There are some mighty powerful cards in the other Heliod deck, so let’s talk about why we want to play with a nearly monocolored manabase, with only a hint of red disruption in the sideboard instead.

Spoiler: the hint of red is the reason to play this version.

Boil is one of the single most powerful sideboard cards in Modern right now. If it weren’t for Boil, there would be little reason to play these disruptive decks full of small-ball creatures against the Uro, Titan of Nature’s Wrath powerhouse decks.

Boil

Why play with these low-end creature-combo decks that don’t put on a meaningful clock and don’t really disrupt the opponent when you could play with a mix of the best spells across four colors in Modern? Wrenn and Six is busted. Uro is busted. Omnath, Locus of Creation is busted. The whole archetype is simply full of incredible cards, but it has a pronounced weakness to the card Boil. To a lesser extent, the same is true with Blood Moon and/or Magus of the Moon. We’re seeing the red aggro decks pick up full playsets of Blood Moon to fight back against Uro and Omnath right now. A deck playing with four colors is almost assuredly going to be soft to these effects, and it’s no surprise that a deck starting with four Giver of Runes is able to find success by playing a few of the most disruptive cards for the number one archetype in the format.

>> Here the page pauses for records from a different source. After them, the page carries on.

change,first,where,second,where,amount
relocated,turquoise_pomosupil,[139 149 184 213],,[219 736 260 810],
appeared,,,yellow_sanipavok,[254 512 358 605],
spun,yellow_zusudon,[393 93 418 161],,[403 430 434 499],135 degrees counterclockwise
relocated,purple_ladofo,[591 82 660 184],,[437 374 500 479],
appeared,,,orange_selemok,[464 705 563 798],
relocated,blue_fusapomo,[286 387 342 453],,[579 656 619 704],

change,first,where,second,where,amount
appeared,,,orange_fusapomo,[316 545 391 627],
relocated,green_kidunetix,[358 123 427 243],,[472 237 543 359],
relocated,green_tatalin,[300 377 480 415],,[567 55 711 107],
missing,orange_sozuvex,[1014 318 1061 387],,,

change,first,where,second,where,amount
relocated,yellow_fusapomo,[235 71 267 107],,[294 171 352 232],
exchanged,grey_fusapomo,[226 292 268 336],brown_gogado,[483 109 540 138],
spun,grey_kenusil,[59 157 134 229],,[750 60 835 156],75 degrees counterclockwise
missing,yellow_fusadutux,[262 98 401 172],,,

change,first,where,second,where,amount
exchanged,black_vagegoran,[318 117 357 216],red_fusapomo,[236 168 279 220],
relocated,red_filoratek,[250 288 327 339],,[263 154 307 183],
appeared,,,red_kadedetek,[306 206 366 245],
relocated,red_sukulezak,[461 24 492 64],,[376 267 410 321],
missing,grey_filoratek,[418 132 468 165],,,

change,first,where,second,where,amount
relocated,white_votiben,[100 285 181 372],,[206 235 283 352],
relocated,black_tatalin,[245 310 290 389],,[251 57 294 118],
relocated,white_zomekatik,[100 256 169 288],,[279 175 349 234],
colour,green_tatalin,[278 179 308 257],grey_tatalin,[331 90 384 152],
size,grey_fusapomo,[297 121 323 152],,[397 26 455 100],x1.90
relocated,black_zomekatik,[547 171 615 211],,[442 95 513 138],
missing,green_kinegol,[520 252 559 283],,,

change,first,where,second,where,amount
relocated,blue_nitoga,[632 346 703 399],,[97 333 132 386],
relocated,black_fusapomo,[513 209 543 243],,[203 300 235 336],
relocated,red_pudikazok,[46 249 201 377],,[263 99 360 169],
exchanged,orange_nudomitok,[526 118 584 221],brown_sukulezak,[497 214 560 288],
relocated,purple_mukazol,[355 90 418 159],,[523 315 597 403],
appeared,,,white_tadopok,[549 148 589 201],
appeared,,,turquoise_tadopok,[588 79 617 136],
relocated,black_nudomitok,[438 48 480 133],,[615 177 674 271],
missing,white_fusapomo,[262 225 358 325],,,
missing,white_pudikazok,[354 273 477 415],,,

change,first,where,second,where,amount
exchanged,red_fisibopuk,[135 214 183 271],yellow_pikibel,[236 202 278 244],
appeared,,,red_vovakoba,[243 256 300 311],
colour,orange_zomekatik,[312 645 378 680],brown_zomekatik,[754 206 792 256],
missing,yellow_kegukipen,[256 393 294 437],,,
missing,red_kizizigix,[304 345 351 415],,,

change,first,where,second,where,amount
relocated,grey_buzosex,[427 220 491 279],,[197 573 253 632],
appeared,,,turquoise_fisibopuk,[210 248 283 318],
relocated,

Besides, if you slip through an Aether Vial on the first turn or draw a Cavern of Souls at any point during the match, you’re likely going to be able to outmaneuver the opponent’s counterspells and force your combo through their interaction regardless.

As always with these white creature decks, there is no “best version” of the deck. There’s merely a best version for right now. On any given day, different metagame compositions mean that you may want to have more raw power and nut draw potential with Arbor Elf and Utopia Sprawl, or more resilience to the popular disruption and common interaction with Boil, Magus of the Moon, Aether Vial, and Cavern of Souls. You may want to have four maindeck Auriok Champion to really damage the aggro decks, or you may want to have the capability of playing Veil of Summer to combat control.

On this particular day, with the Modern metagame shaping up the way it has, there’s less of a need for accelerating out the combo kill (or an infinite life combo) as swiftly as possible. The less cheap removal there is in the format, the better the more nut-draw-prone archetype becomes. The more removal there is, along with more general interaction, more multicolored midrange decks, and more Islands, the more you want to include the red splash. The pressures of one ubiquitous good-stuff deck that’s hard to beat in a fair fight makes the format do strange things!

I’m excited to see what happens as white becomes a truly powerful color in Modern. There are several viable combo archetypes in white, and it’s finally at the point where shades of Legacy are palpable. For the first time in Modern’s history, I’m going to be truly scared of just getting blown out if my opponent leads on Plains, Aether Vial, go. Knowing that no matter what, your opponent is only a draw step away from getting right back into the game is a sickening feeling in a format as swingy as Modern.

Then again, that’s what makes it so enticing, too!